In the last three years, Google has managed to keep its effective tax rate on foreign (i.e. non-U.S.) profits at 6.6 percent. There appears to be some uncertainty over the exact rate paid by Google in the United Kingdom: some allege the rate is as low as 2.5 percent, although Matt Brittin, Google’s president in Europe, states that the rate is much higher.

Back Tax Deal

In January of 2015, a settlement was reached regarding Google’s past tax liability stretching back to 2005. Google agreed to a sum of $130 million (approximately £190 million). While many cite the deal as a clear triumph for the British government, many others see it as overly gentle on Google.
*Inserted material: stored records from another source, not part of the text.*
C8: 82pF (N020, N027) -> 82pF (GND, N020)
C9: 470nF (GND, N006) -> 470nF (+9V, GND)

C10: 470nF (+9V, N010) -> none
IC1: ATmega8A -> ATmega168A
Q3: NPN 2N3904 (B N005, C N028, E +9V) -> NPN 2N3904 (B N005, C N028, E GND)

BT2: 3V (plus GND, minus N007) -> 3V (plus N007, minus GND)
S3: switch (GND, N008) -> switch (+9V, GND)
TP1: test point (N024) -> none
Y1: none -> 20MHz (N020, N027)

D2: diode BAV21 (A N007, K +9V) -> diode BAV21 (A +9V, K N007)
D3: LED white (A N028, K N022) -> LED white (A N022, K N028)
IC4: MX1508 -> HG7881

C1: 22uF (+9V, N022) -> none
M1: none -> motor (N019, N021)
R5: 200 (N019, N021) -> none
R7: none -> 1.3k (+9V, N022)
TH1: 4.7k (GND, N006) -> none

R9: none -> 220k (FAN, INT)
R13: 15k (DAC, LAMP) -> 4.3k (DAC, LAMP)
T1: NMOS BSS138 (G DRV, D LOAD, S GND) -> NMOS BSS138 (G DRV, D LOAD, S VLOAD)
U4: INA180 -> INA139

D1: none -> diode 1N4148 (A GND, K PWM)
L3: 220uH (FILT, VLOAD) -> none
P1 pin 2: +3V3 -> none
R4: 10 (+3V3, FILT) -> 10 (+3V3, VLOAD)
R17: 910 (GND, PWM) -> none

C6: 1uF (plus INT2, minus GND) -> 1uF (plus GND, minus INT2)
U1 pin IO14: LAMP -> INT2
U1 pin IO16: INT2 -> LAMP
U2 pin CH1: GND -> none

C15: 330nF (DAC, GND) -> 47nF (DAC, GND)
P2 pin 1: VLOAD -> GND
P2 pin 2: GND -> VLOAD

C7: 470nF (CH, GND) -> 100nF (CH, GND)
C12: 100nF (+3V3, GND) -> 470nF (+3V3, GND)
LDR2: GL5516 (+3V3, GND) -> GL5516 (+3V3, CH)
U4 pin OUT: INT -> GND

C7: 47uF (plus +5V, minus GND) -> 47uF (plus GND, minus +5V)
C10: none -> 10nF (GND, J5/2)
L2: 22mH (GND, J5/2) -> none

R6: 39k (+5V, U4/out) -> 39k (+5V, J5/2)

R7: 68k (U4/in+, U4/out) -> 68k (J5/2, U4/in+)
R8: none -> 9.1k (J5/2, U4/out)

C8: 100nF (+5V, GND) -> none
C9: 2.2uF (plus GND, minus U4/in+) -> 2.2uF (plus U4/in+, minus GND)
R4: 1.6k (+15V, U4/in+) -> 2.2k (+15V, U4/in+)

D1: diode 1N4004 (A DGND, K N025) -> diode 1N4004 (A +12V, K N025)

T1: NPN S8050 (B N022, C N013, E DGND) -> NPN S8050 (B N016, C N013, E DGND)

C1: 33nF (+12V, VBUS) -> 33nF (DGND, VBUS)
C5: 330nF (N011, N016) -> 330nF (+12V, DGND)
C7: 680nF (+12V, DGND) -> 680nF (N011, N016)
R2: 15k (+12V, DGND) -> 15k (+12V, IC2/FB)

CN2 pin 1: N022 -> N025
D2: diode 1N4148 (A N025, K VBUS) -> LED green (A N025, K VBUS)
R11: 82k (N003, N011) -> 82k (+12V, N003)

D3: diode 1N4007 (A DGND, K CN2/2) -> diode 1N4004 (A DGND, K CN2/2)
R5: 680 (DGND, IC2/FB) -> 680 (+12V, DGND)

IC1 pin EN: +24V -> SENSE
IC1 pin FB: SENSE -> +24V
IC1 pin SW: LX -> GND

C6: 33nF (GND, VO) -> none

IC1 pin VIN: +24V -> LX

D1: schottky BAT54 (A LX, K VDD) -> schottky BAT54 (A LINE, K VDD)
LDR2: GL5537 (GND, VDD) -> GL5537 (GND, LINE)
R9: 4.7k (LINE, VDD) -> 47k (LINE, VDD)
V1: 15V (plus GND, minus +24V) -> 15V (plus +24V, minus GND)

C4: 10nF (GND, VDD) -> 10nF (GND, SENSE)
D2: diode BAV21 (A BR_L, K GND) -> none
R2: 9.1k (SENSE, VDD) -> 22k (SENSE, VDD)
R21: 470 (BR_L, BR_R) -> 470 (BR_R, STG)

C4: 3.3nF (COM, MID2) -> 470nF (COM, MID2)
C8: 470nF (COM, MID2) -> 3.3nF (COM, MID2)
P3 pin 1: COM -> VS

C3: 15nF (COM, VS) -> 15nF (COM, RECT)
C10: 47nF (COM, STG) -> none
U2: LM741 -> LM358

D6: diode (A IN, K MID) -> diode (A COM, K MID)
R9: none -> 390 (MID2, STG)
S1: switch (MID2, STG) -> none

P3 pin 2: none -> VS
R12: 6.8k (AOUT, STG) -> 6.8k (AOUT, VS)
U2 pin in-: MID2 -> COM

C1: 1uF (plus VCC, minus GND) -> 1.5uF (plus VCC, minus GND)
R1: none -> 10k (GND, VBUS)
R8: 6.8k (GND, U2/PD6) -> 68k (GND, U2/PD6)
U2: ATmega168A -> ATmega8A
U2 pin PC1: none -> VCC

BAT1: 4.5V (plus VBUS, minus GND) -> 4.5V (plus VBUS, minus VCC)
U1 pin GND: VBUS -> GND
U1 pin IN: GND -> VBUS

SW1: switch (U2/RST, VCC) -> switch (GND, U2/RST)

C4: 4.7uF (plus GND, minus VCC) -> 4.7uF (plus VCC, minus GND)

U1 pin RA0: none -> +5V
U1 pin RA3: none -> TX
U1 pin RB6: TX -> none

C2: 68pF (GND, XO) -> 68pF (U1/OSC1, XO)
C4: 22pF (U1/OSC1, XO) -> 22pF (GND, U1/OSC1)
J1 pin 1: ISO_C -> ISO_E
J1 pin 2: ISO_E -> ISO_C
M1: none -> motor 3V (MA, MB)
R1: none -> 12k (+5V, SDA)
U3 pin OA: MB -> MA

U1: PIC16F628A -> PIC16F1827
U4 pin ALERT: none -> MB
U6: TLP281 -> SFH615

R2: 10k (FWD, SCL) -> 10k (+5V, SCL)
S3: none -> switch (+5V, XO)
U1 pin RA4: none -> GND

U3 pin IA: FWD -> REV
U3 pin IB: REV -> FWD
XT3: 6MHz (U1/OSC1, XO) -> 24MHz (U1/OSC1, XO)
Though the issue of profit shifting still lingers, this settlement brought at least some degree of satisfaction for the U.K.

Diverted Profits Tax

In its Finance Act of 2015, the British government included a provision called the Diverted Profits Tax — informally referred to as the Google Tax — which attempts to shut down the improper shifting of profits to offshore tax havens. In the past, Google has avoided paying the standard corporate tax rate on most of its U.K. profits due to its practice of shifting these profits to other venues, primarily Bermuda. The Diverted Profits Tax will attempt to halt this practice and implement a 25 percent tax rate on funds being shifted in this fashion.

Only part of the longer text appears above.